Failure Is Your Fertilizer
You can’t grow without it
Failure
Failure is important in your life. We work hard and stress…stress eat…trying to avoid it.
You can’t.
I hate to ruin your opinion of yourself (and possibly your take-no-prisoners upbringing), but failure is going to happen. Yep, even to you.
Don’t believe me? Go to your stories page here right now and take a quick scan of how many of your stories have been curated. How many have singularly paid your rent in any given month.
If even one hasn’t, then listen up.
Ever get a traffic ticket? Ever late for something important? Ever go through a breakup/divorce? Ever have conflict with another human being?
If so, then listen up.
It’s not the end of the world.
Seriously. It’s not. Properly managed, it could be the beginning of your greatest success.

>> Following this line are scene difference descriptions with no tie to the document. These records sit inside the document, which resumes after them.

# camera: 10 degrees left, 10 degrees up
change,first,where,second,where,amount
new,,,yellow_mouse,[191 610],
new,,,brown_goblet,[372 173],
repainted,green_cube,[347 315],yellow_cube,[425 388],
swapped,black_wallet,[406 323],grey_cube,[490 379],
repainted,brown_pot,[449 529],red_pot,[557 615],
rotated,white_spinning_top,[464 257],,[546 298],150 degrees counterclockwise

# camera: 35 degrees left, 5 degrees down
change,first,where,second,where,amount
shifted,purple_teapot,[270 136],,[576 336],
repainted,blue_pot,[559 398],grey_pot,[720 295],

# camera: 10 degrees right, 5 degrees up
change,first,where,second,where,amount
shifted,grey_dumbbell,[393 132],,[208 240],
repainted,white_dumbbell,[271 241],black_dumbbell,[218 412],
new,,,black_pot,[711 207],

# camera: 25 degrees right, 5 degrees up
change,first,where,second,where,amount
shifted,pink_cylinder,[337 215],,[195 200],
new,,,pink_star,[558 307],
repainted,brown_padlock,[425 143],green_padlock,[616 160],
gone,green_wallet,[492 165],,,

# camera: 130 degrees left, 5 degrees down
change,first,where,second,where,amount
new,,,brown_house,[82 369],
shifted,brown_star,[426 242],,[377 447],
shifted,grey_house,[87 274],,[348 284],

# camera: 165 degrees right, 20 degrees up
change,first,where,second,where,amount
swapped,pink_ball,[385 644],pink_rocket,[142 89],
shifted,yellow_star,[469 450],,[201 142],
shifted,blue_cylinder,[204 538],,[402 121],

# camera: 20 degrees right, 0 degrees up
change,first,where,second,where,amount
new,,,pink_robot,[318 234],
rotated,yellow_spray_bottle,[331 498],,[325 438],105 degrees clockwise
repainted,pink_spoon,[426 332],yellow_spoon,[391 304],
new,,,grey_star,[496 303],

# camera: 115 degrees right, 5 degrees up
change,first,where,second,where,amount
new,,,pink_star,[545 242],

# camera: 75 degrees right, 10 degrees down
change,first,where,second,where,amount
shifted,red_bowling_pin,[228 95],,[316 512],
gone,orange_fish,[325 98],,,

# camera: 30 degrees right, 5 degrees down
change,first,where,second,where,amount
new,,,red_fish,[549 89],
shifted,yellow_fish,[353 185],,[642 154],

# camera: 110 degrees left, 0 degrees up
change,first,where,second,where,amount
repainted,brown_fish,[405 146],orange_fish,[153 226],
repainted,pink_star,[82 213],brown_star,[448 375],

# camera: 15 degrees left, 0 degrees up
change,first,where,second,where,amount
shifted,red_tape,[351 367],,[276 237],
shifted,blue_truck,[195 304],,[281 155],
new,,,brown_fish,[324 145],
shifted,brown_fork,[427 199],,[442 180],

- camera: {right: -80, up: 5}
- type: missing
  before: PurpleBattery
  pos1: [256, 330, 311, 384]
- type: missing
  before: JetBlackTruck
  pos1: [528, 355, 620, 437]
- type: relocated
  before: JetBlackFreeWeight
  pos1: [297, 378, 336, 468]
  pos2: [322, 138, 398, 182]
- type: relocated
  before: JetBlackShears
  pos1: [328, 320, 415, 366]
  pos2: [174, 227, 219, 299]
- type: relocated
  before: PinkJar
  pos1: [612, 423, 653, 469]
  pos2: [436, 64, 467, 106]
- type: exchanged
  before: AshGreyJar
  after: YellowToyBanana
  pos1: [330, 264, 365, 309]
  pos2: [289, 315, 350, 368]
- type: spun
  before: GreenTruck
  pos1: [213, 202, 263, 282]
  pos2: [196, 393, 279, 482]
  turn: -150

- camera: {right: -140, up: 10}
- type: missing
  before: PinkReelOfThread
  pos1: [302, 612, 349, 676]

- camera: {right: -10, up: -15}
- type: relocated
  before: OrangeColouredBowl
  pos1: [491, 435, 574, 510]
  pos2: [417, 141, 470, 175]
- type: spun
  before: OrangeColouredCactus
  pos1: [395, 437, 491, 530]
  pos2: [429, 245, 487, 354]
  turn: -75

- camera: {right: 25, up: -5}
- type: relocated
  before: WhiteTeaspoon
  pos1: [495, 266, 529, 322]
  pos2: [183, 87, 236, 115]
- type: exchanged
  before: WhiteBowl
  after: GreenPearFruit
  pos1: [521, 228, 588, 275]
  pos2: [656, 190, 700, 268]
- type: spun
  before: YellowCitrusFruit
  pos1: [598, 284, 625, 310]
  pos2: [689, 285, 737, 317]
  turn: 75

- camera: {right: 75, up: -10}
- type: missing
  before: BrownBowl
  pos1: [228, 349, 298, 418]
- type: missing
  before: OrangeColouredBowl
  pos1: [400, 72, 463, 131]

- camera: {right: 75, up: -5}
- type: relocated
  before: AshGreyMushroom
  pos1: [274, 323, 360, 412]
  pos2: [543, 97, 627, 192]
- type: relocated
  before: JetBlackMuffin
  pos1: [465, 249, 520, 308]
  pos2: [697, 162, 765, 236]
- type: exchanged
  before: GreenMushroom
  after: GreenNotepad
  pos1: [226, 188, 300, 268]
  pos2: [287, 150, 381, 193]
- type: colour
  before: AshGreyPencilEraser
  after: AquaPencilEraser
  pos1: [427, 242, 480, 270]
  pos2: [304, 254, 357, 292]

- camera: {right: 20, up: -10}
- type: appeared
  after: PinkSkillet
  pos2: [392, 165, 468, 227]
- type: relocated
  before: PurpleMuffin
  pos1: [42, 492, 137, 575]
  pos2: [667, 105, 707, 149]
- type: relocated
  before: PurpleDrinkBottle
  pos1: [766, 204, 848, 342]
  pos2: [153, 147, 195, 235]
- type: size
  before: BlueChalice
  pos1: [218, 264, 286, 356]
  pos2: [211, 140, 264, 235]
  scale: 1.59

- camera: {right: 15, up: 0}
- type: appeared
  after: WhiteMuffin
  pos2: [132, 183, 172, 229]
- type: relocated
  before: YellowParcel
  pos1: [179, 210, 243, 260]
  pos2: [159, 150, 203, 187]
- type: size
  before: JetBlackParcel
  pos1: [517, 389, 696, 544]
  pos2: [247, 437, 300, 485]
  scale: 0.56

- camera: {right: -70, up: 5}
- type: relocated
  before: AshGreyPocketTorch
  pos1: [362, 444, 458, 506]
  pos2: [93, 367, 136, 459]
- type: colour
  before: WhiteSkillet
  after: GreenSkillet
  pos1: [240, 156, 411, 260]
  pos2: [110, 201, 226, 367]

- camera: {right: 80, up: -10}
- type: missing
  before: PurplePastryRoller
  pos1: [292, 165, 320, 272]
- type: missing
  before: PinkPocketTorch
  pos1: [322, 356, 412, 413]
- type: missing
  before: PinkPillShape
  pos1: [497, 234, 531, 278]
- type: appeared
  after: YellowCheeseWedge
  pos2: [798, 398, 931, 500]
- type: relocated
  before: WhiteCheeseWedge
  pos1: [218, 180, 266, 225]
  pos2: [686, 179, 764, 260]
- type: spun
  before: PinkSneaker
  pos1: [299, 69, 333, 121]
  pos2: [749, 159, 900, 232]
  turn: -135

“You win, or you learn.” — Conor McGregor
If you write a piece, Grammarly it, put all the proper tags on it, and submit it to the right publication, only to be rejected by that publication, figure out why.
Maybe the article is just a few tweaks away from greatness as far as they are concerned. Maybe the topic is better suited in a different publication. Maybe it’s just a bad topic.
Your job when that happens is to figure out what the deal is and do it differently. You can’t do that if you just quit. Or bitch about it. Or keep doing it the exact same way and demanding a different result.
If you get into a fight with someone that severely strained your relationship with them, deconstruct it in private. Identify where the wheels fell off, accept responsibility for your part in it, and learn from the circumstance. Even if you can’t salvage that relationship, learning from how it blew up might save another.
Especially if it’s a marriage.
Just don’t always reflexively project 100% of the blame away from yourself, because that just isn’t honest. Maybe the other person is completely to blame, but deciding that reflexively without any examination of the fallout is bad policy.
Always looking for what you can learn from a bad thing happening is what helps you grow.
You get to harness the lessons of things breaking bad on you and ride them into a better understanding of life. Of yourself. Of others.
If you come out of failures, setbacks, speed bumps (speed tables if you live in Florida) — whatever you want to call them — knowing more than you did before they happened, then you’ve still won.
Never let a good bad thing go to waste. Even rotten food and animal excrement help things grow.
Why should your crap be any different?